Teeing Off: What are the weaknesses left in Tiger Woods’ golf game?

Welcome to Teeing Off, where Devil Ball editor Shane Bacon and national columnist Jay Busbee take a day's topic and smack it all over the course. Suggest a future topic by hitting us on Twitter at@shanebacon and @jaybusbee. Today, with all the hype going on about Tiger Woods' golf game, we discuss if there is anything left holding him back.

Busbee: With his third win in 2013 and sixth in just over a year, it's pretty obvious that Tiger Woods is, by any sane definition, "back." Yes, he's got to win majors, of course, but you could say that about anyone. So let's bury that "Is Tiger back" question in a pot bunker. The question we have to ask now is, what are the weaknesses in Tiger 2.0? What, if anything, is going to hold him back in his newly energized pursuit of Jack Nicklaus?

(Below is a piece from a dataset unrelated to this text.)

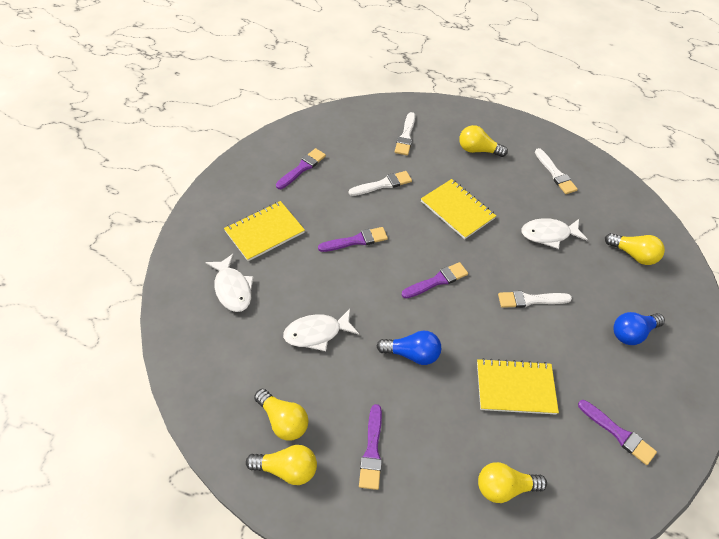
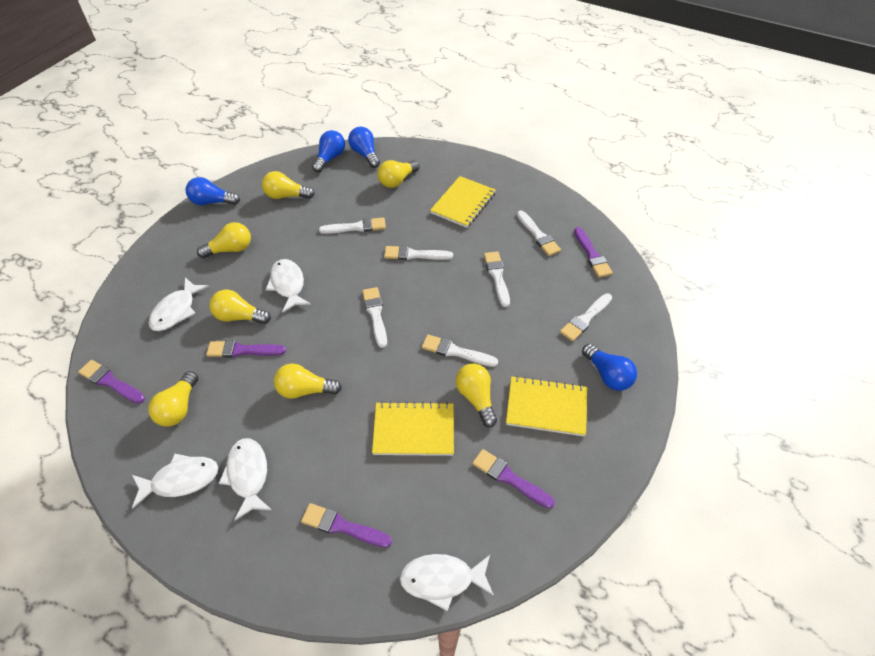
blue light bulb: 2 -> 4
white brush: 4 -> 7
white fish: 3 -> 5
yellow light bulb: 5 -> 7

Bacon: The interesting thing about Tiger's week at Bay hill is he drove the ball rather poorly, all things considered. According to the PGA Tour Twitter, Woods hit the lowest amount of fairways (53.57 percent) of any winner of the Arnold Palmer Invitational since 1980, even missing one fairway with his go-to stinger with the iron that never seems to miss anything but the sprinkler system. If Tiger is putting the way he's been rolling the rock I'm not sure it matter how he hits it off the tee, but with the added length and rough at Augusta, isn't it going to really hurt Woods if he can't find fairways?

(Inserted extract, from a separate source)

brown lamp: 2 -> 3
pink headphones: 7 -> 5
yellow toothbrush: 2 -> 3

[Related: Climb back to No. 1 among Tiger's greatest accomplishments]

Busbee: This is the question that will haunt Woods until he wins another major, the roadblock that keeps the die-hards from saying he's "back." Woods was all over the course at Bay Hill, and if he gives away a stroke a day with poor placement at Augusta, he'll be slamming the trunk while someone else is getting fitted for a green jacket. So what's your take on how he should address this? Bombs away, or work within his errant limitations?

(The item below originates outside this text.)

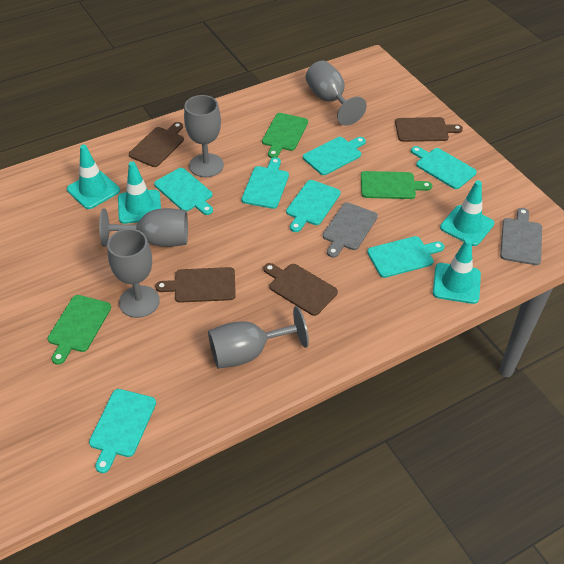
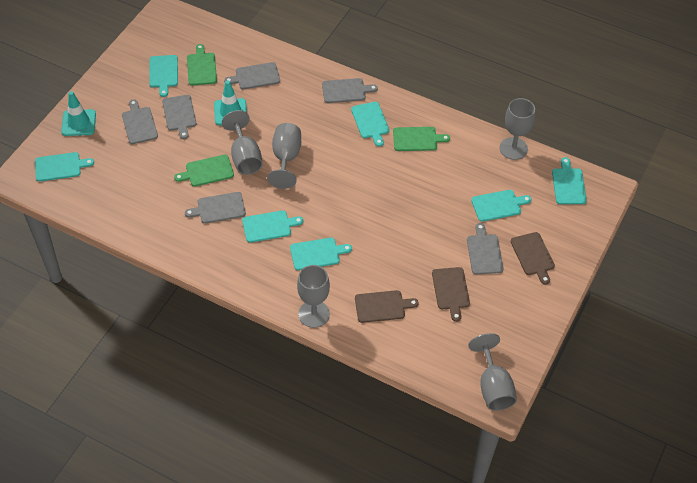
brown cutting board: 4 -> 3
grey cutting board: 2 -> 6
turquoise traffic cone: 4 -> 2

Bacon: I just don't think that Augusta National allows you many chances to just bunt a shot here or there with the added length, and if he's hitting just over half his fairways there, I think it can be tough for him to score. My question goes beyond this to a point a lot of people have been making about Tiger at the Masters; can he work the ball right-to-left with enough comfort to find the fairways needed on those holes that call for that shot (like, for instance, No. 13)? We know he has the cut shot all day long, but this golf course is one that makes you work the ball to your left, and it's the exact reason Lee Trevino will never be at a Champions dinner while three leftys in the last 10 years will.

[Related: What has happened in the world since Tiger Woods was last ranked No. 1]

Busbee: I have to believe that Tiger's putting is going to get him out of more trouble spots than his poor tee work and un-shaped (is that a word?) drives will get him into. We've said it before--put aside the whole "putt for dough" mantra, if Tiger has putting as his foundation, he'll be in the conversation. Woods appears a safer bet at Augusta than at any time since 2008. He's reclaimed two key weapons that have been lacking for so long: his putter and his will. It's my belief that with those in his pocket, he's in for one hell of a year. You?

Bacon: I totally agree. I think trying to find stuff wrong with Tiger's game is virtually impossible at this point, but Augusta isn't the course it used to be and finding fairways is more important than the old days with no rough and sub-7,000 yardage. If the putter that was in Florida travels to Georgia he will be absolutely fine, but I'm sure even Tiger would admit that finding a few more fairways would definitely help his chances for another green jacket.